She replied, “I have got a couple of fish-nets.”
“What did you do when it was too stormy to visit the nets?”
“Sometimes some of the men from the other houses visited them for me, and would bring me the fish. Then we sometimes get some by fishing through the ice.”
“What about when it was too stormy for any one to go?”
She quietly said, “If nothing were left, we go without anything.”
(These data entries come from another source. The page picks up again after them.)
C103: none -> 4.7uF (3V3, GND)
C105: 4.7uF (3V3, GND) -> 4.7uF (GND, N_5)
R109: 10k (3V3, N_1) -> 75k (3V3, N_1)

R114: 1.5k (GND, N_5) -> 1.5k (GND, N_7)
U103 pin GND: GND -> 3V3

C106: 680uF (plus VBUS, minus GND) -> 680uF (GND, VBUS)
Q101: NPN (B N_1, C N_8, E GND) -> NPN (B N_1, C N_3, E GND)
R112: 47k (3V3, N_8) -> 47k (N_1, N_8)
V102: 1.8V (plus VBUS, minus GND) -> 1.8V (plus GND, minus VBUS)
As I looked at her and her large family of fatherless children, and then thought of her husband’s triumphant death, and his glorious transfer to that blest abode, where “they shall hunger no more, neither thirst any more,” and where “God shall wipe away all tears from their eyes,” the contrast between the husband and father in his felicity, and the sorrow of the widow and children in their poverty, so affected me that, to hide my emotion and keep back my tears, I hurried out of the room, following my loving Brother Semmens, who was, if possible, more deeply moved than I was. We had gone into that house to pray, but we could not. There must be tangible sympathy given ere we could look to a higher source.
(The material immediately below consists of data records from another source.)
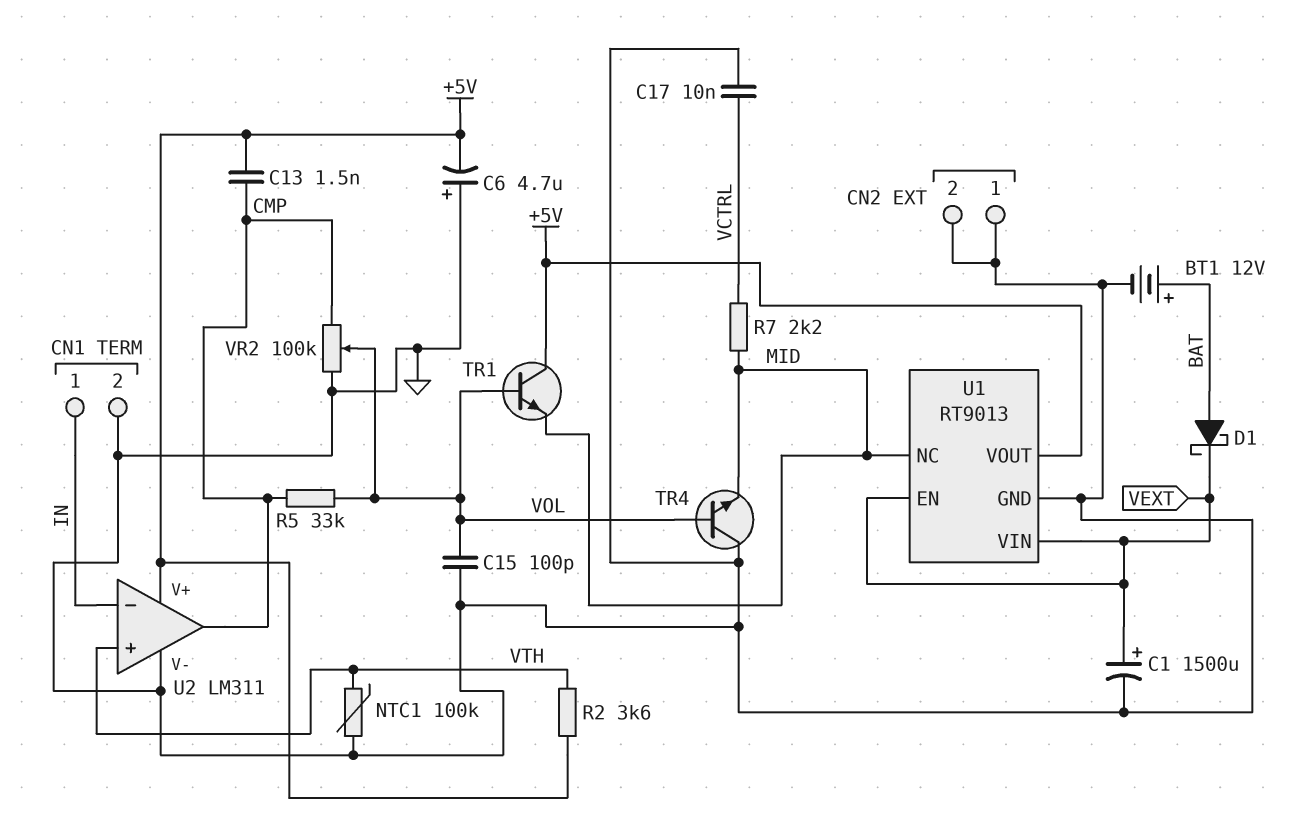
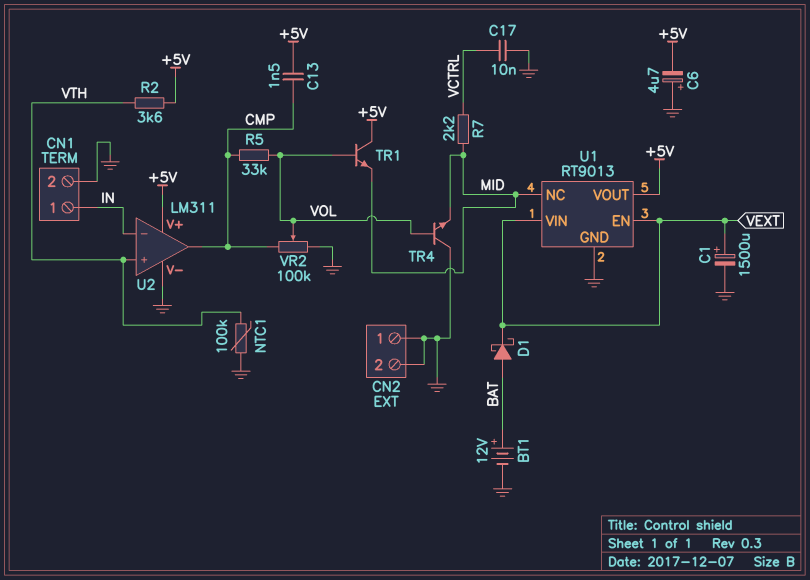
C15: 100pF (GND, VOL) -> none

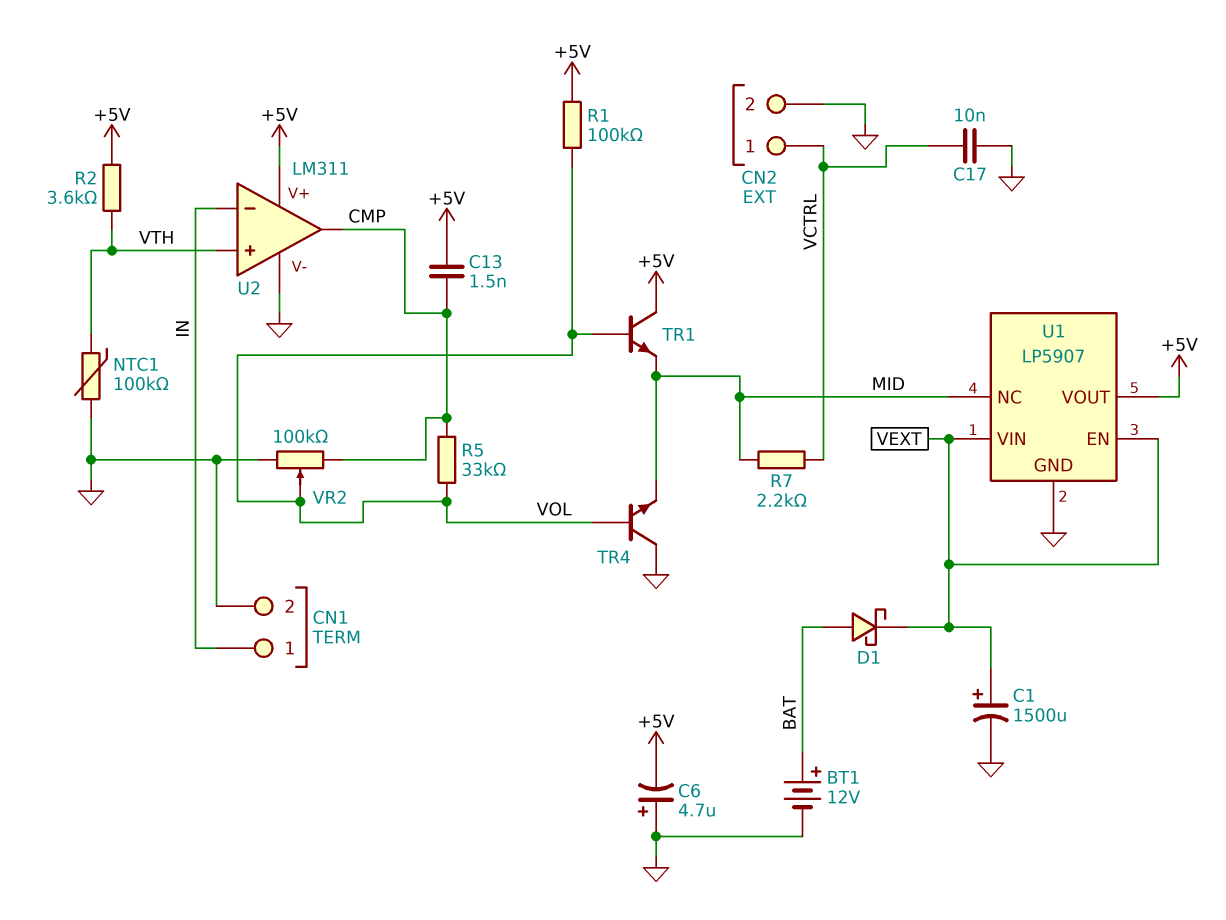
CN2 pin 1: GND -> VCTRL
R1: none -> 100k (+5V, VOL)
U1: RT9013 -> LP5907

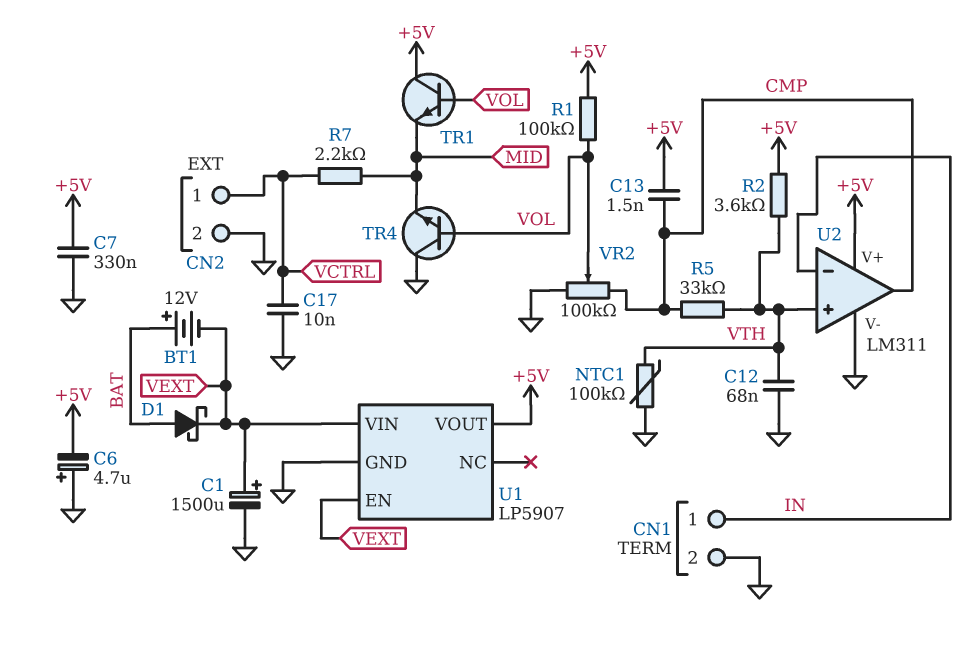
BT1: 12V (plus BAT, minus GND) -> 12V (plus BAT, minus VEXT)
C7: none -> 330nF (+5V, GND)
C12: none -> 68nF (GND, VTH)
R5: 33k (CMP, VOL) -> 33k (CMP, VTH)
U1 pin NC: MID -> none

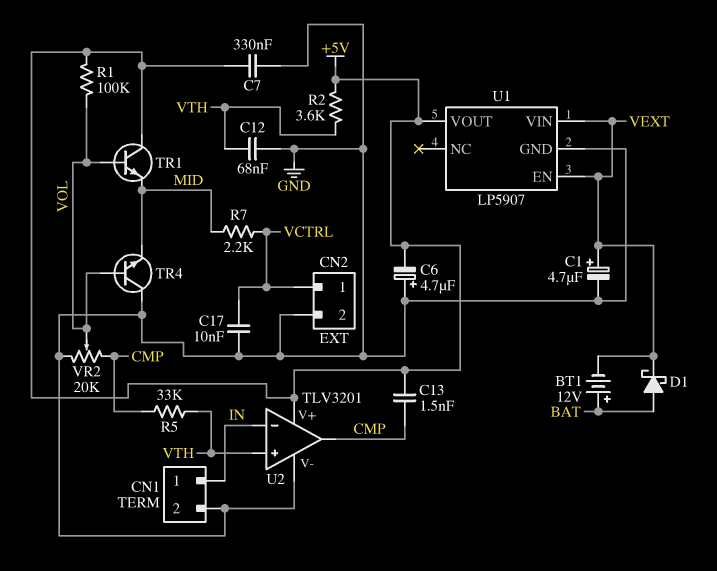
C1: 1500uF (plus VEXT, minus GND) -> 4.7uF (plus VEXT, minus GND)
NTC1: 100k (GND, VTH) -> none
U2: LM311 -> TLV3201
VR2: 100k (CMP, GND, wiper VOL) -> 20k (CMP, GND, wiper VOL)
My brother had reached the cariole, which was a few yards away, and I was not far behind, when the word, “Ayumeaookemou,” (“Praying master,”) arrested my hurrying steps. I turned back, and there, just outside of the door, was Nancy. With a woman’s quick intuition to read the feelings of the heart from the face and voice, she had followed me out, and her words, as nearly as I can recall them, were these:
“Missionary, I do not want you to feel so badly for me; it is true I am very poor; it is true, since Samuel died, we have often been hungry and have often suffered from the bitter cold; but, Missionary,” and her face had no trace of sorrow upon it, “you
have heard me say that as Samuel gave his heart to God, so have I given God my heart, and He Who comforted Samuel and helped him, so that he died so happily, is my Saviour; and where Samuel has gone, by-and-by I am going too; and that thought makes me happy all the day long.”